発端

トミーが9年ぶりに「ゾイド」を復活させる計画がある。ついてはゾイドの漫画をコロコロで描いてみないか・・そんな話が初めて俺・上山道郎に持ち込まれたのが99年2月某日。
正直その時には、全然ピンとこなかった。何しろ9年前と言えば、俺もその時点ですでに二十代。ゾイドというものについては、「そんなおもちゃもあったっけ」程度の認識しかなかったからである。
その上、その時点で俺が持っていたイメージといえば、
「やたら線が多い
「ごちゃごちゃした恐竜型のメカ」
結果、「手で描いてたら、死ぬ
というもので、およそ漫画向きのモチーフだとは思えなかったのである。

が、話には続きがあった。その時点で、秋からテレビアニメをはじめる、ということだけはすでに決定しているというのだ。

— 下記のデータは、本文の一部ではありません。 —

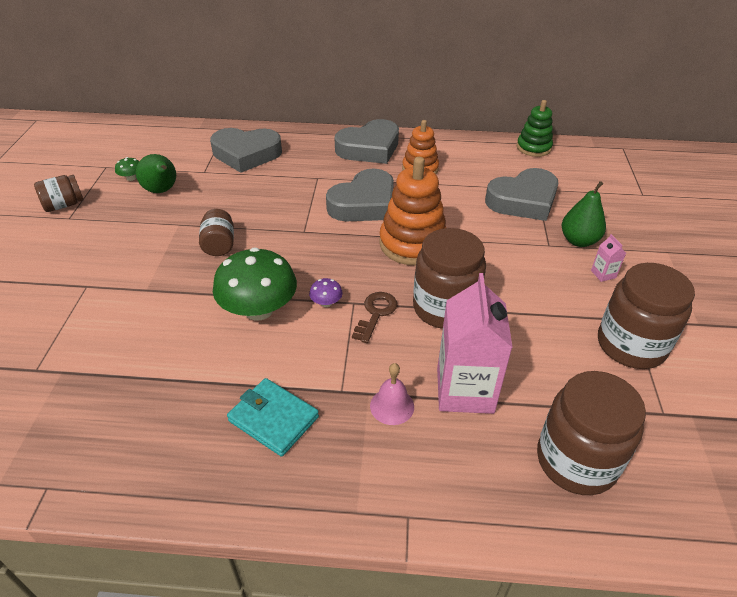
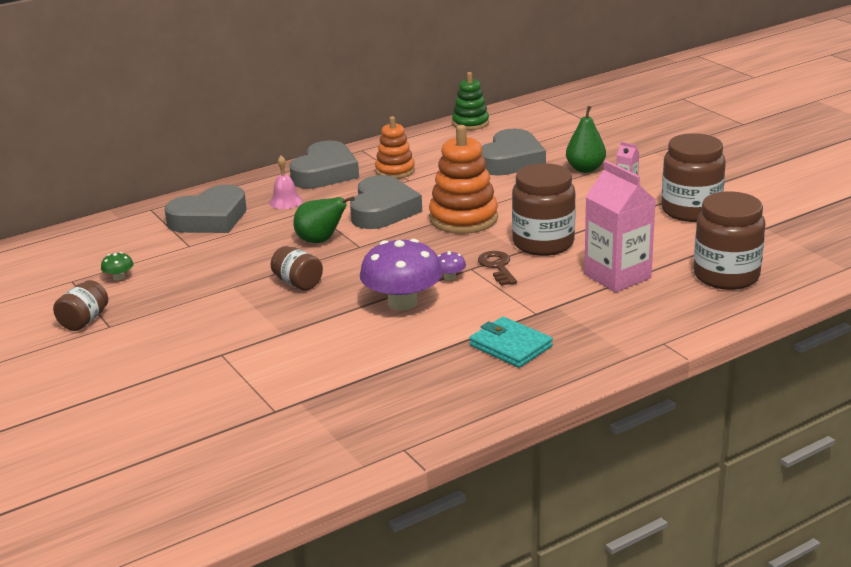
camera: 35 degrees left, 15 degrees down
(162, 191) = (171, 273): green pear -> green pear (320, 241)
(259, 310) = (402, 303): green mushroom -> purple mushroom
(273, 419) = (510, 346): turquoise wallet -> turquoise wallet turned 45 degrees clockwise
(392, 406) = (581, 304): pink bell -> pink bell (285, 201)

しかもその、肝心のアニメについてはまだストーリーやキャラはおろかメインスタッフすら決まっていない状態。
俺が漫画を書き始めれば、否応なしにアニメの方もそれをベースに製作を進めるしかない状況だというのだ。つまり、始めからアニメ化の決定した漫画連載。漫画家にしてみれば、死ぬほどおいしい話である。
が、うまい話には裏があるということを過去にイヤと言うほど思い知ったことのある上山なので、正直そう聞いた時点ではまだ半信半疑であった。